While many impact craters on Earth have long disappeared due to erosion and other natural factors, the moon’s craters can help researchers better understand what happened on Earth billions of years ago.
“The Schrödinger crater is similar in many regards to the dino-killing Chicxulub crater on Earth,” said study coauthor Gareth Collins, professor of planetary science at Imperial College London, in a statement. “By showing how Schrödinger’s (kilometers)-deep canyons were carved, this work has helped to illuminate how energetic the ejecta from these impacts can be.”
Noah Petro, NASA project scientist for both the Lunar Reconnaissance Orbiter and Artemis III, which aims to land humans on the moon for the first time since 1972, believes the paper presents a nice hypothesis for how the canyons were formed. Petro was not involved in the study.
“What’s presented in the paper is one hypothesis tying back to secondary cratering and these gouges that radiate far and wide away from them,” Petro said. “I think that the interesting thing the paper does is this connection back to a single point, and then hypothesizing what that means for the formation and the geometry of the formation of the basin. They’re using modern observations from a spacecraft that’s been orbiting the moon now for over 15 years to reconstruct an event that happened 3.8 billion years ago.
That’s always exciting because we’re peeling back the layers of time which are preserved so well for us on the moon.”
Future exploration of the moon
The south pole of the moon is filled with geologic mysteries that scientists are eager to explore, Petro said.
The Schrödinger impact basin, one of the younger, large impact craters on the moon, is within a few hundred kilometers of the moon’s oldest and largest impact basin, Petro said.
Schrödinger is located in the outer reaches of the South Pole–Aitken basin, which future crewed Artemis missions are planning to explore.
The South Pole–Aitken basin is estimated to be about 4.3 billion years old, but only rock samples will be able to prove whether that’s the case, Petro said.
“The first astronauts to walk at the south pole will potentially be walking on the oldest rocks that humans have ever explored,” he said.
The new study shows that the lunar debris excavated by the impacts that created the Schrödinger basin and its canyons radiated out asymmetrically, distributing it away from the lunar south pole, rather than burying the region. This means that any rocks collected by Artemis astronauts will provide glimpses of the earliest lunar history, Kring said.
Kring and his team plan to continue studying sites that could potentially be explored by future missions.

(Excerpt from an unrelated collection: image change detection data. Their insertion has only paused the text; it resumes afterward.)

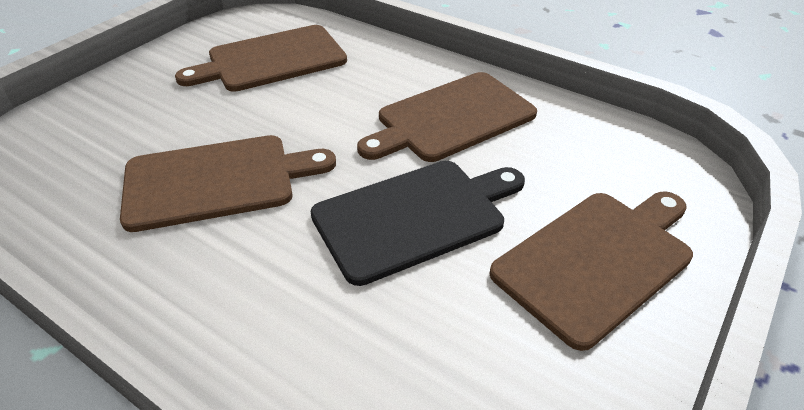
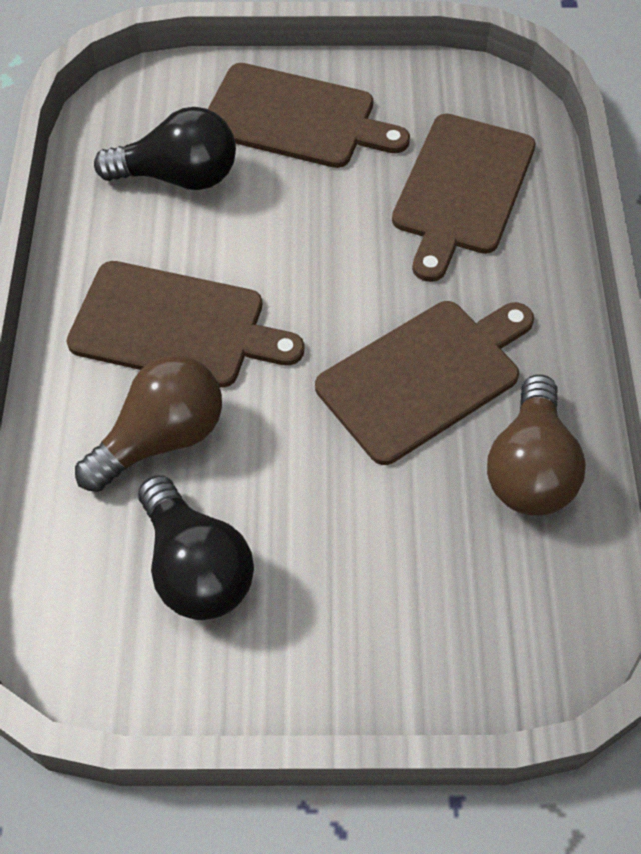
black cutting board: 1 -> 0
black light bulb: 0 -> 2
brown light bulb: 0 -> 2

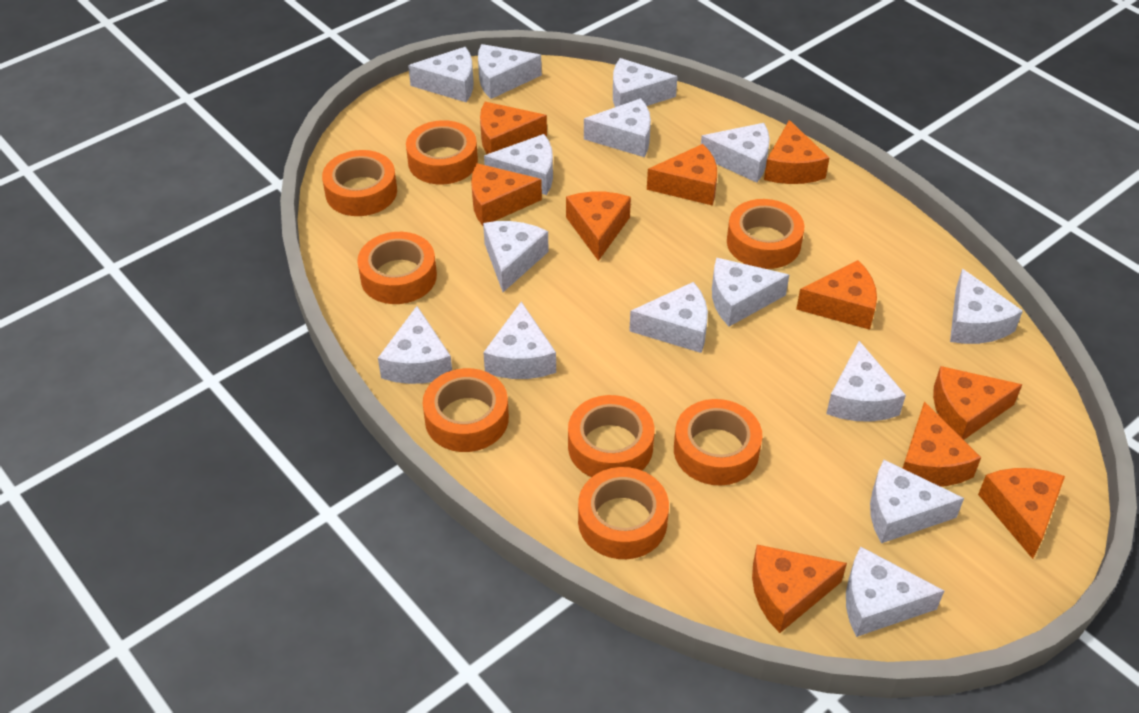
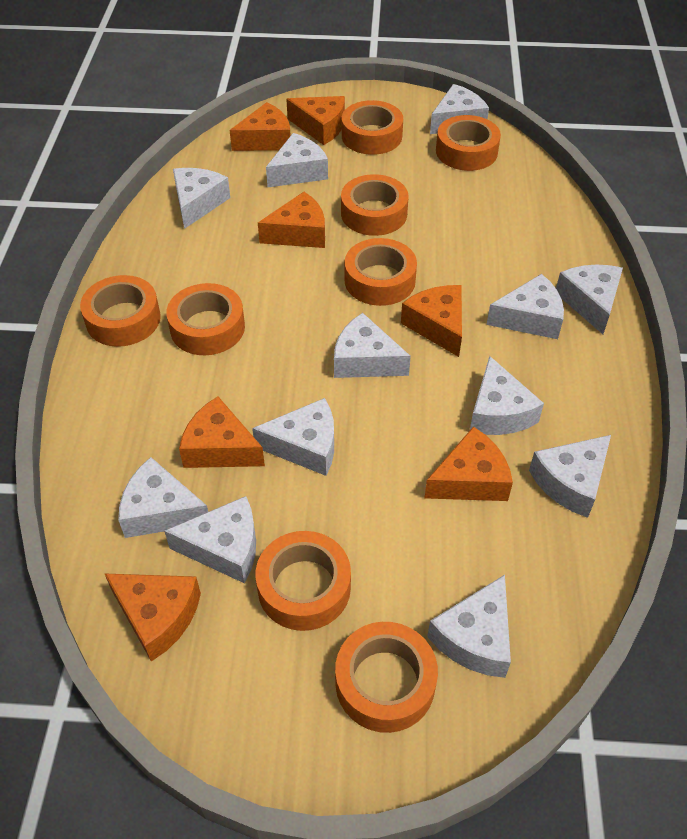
orange cheese: 10 -> 7
white cheese: 15 -> 12

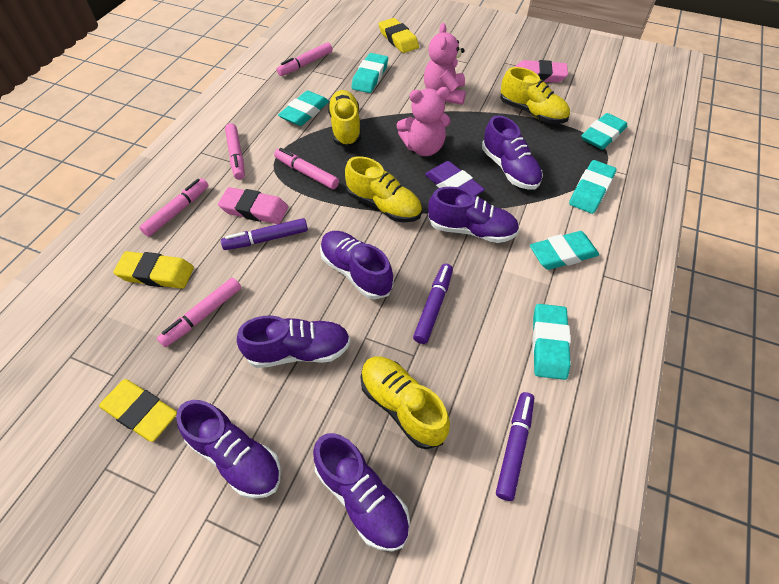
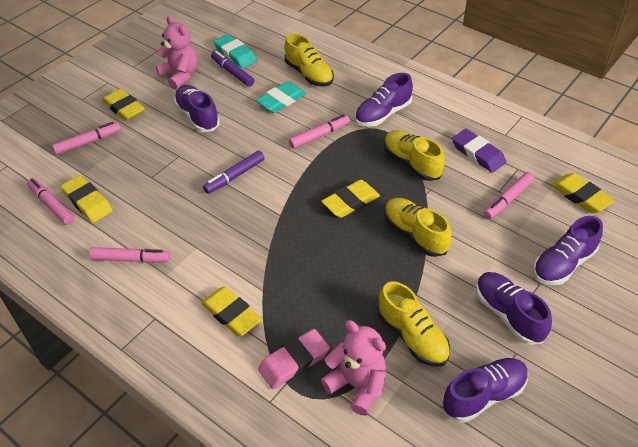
pink eraser: 2 -> 1
purple marker: 3 -> 2
purple shoe: 6 -> 5
turquoise eraser: 6 -> 2
yellow eraser: 3 -> 5

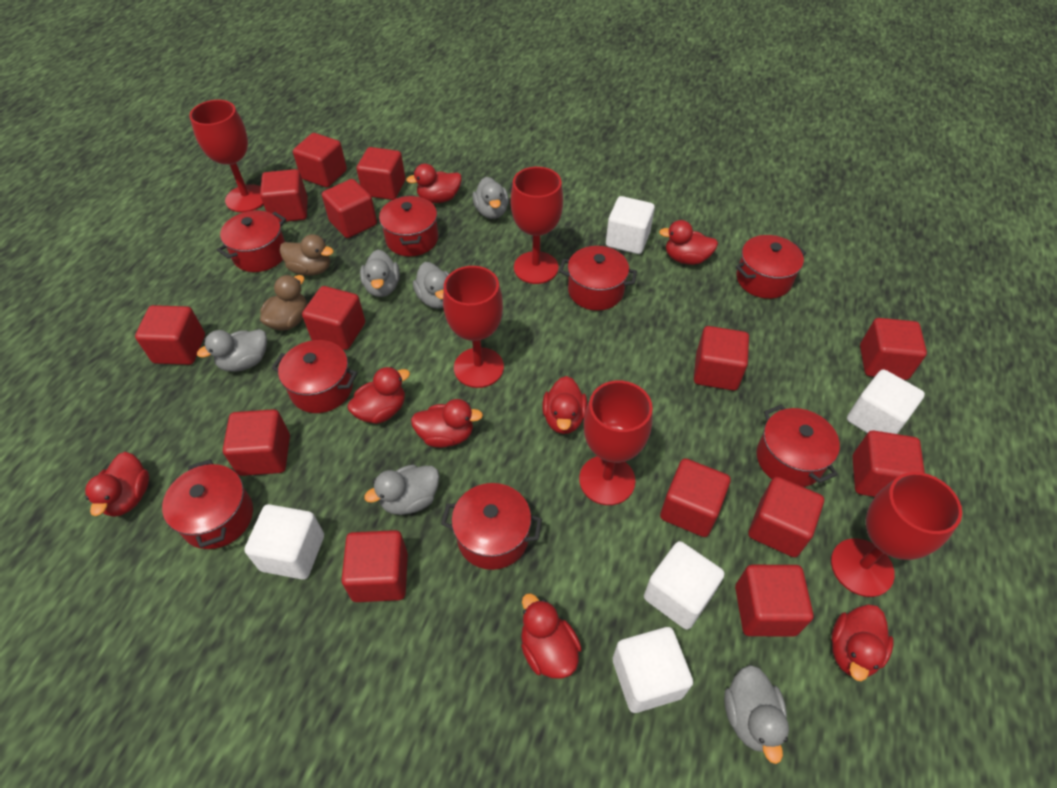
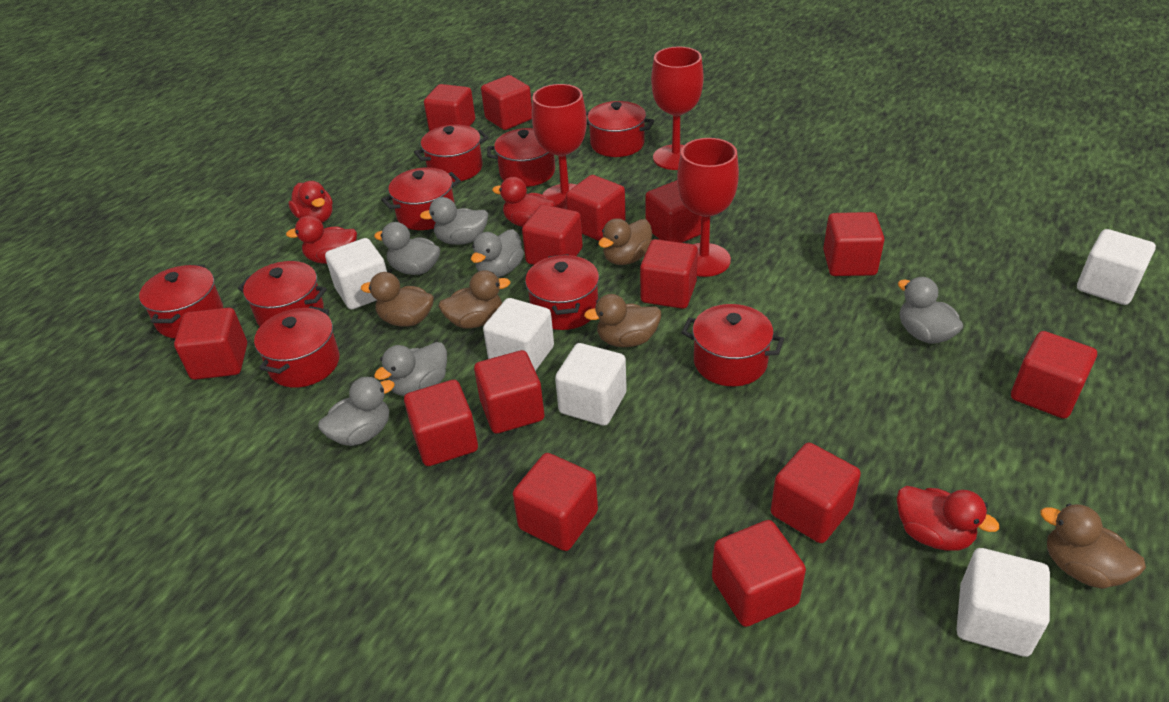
brown duck: 2 -> 5
red duck: 8 -> 4
red goblet: 5 -> 3
red pot: 8 -> 9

Team Draper’s lunar lander will aim to land in the Schrödinger Basin in 2026 under NASA’s Commercial Lunar Payload Services initiative, which is part of the Artemis program. The robotic mission will deliver seismometers to study tectonic activity within the lunar interior, among other scientific objectives.
“The far side of the moon is the realm of the explorer,” Petro said. “Whether it’s a robotic mission or an astronaut mission that goes to the moon, Schrödinger basin has never been seen or visited by a mission. We are deep in the exploration of these large craters because they are so unique. They’re giant backhoes that have dug up the lunar surface and exposed material from underneath, so they become very compelling targets.”
Kring sees value in collecting samples from the basin and canyons to help determine whether the estimated age of both is correct, as well as studying the ancient lunar material they helped bring to the surface.
“If an astronaut was able to collect samples from the rims of the canyons, they would collect samples from up to 3 kilometers (1.9 miles) beneath the surface,” he said.
And the astronauts would be able to see incredible views.
“The splendor of the canyons is so dramatic that if exposed on Earth, they would be national or international parks,” Kring said.